It’s been a while since an airplane maker has rekindled the age old dream of New York to Tokyo flights in a few hours. But taking advantage of having the aerospace world currently camped out on its home turf, EADS, the parent company of Airbus, used the Paris airshow as the venue announce an idea it’s pondering for the latest Mach 4+ airliner.

Aimed at travelers who may need to travel half way around the world and back in a day, the concept being developed by EADS is called the Zero Emission Hypersonic Transport, or ZEHST. We’re not quite sure how the three different propulsion systems add up to zero emissions, but it is an interesting idea.

The 50-100 passenger airplane would take off from a runway using turbo fan jet engines like a normal airliner. Shortly after take off the sleek fuselage would be pulled into a steep climb where rocket engines would then push it along to Mach 2 and more than 100,000 feet.
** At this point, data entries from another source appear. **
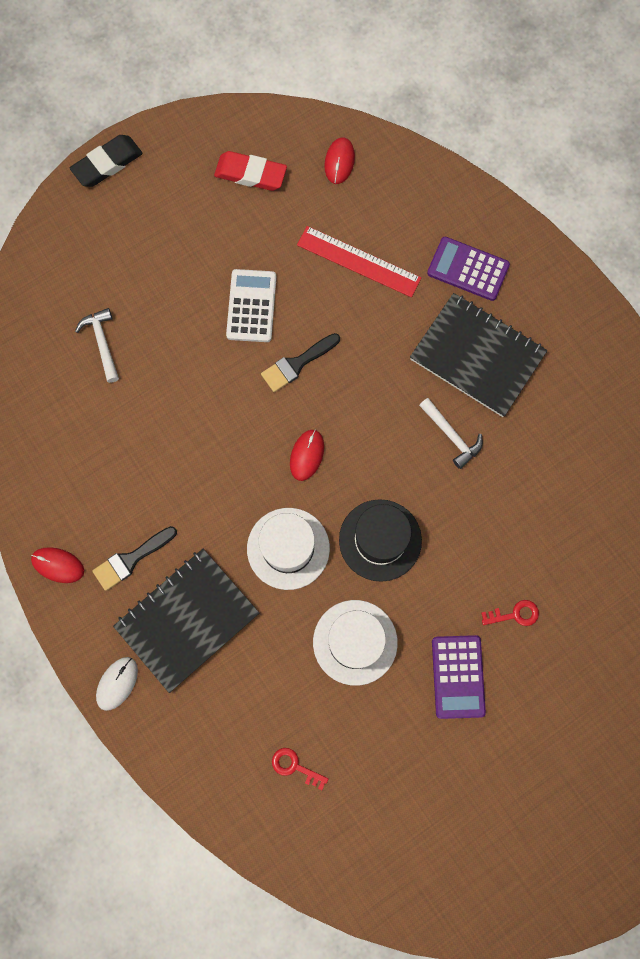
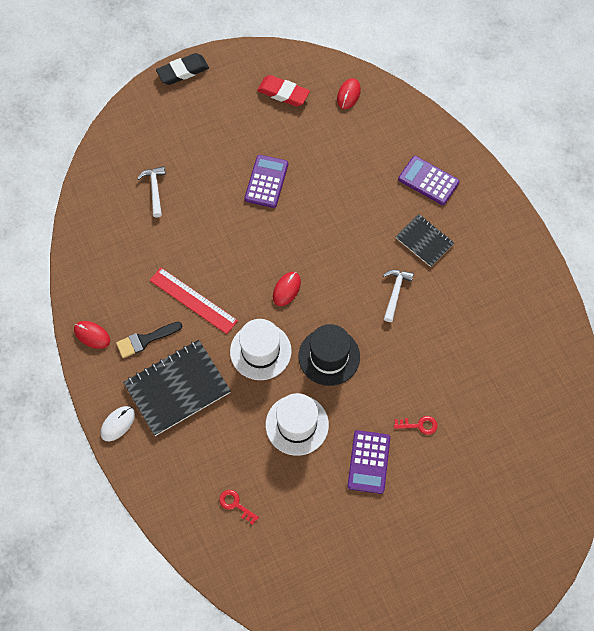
camera: 10 degrees right, 10 degrees down
(251, 306) = (266, 181): white calculator -> purple calculator
(297, 364) = (291, 226): black brush -> none
(359, 261) = (350, 163): red ruler -> red ruler (193, 300)
(451, 435) = (395, 293): white hammer -> white hammer turned 135 degrees counterclockwise
(477, 356) = (424, 241): black notebook -> black notebook, size x0.58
Once up to the proper speed and altitude, ramjet engines would then be used propel the ZEHST to over Mach 4 (~3,000 mph) allowing it to link any two cities in just a few hours or less.

Upon arriving near the destination, the ramjet engines would be shut down and the airplane would glide until it is flying slow enough and low enough to start up the turbo fan engines. It would then make an approach and land like a typical airliner.

If all this sounds like a dream, EADS acknowledges some of the technology is still in the development phase. But like any good dreamy idea, it is not promising anything soon. The company says such an airliner would not enter service until 2040.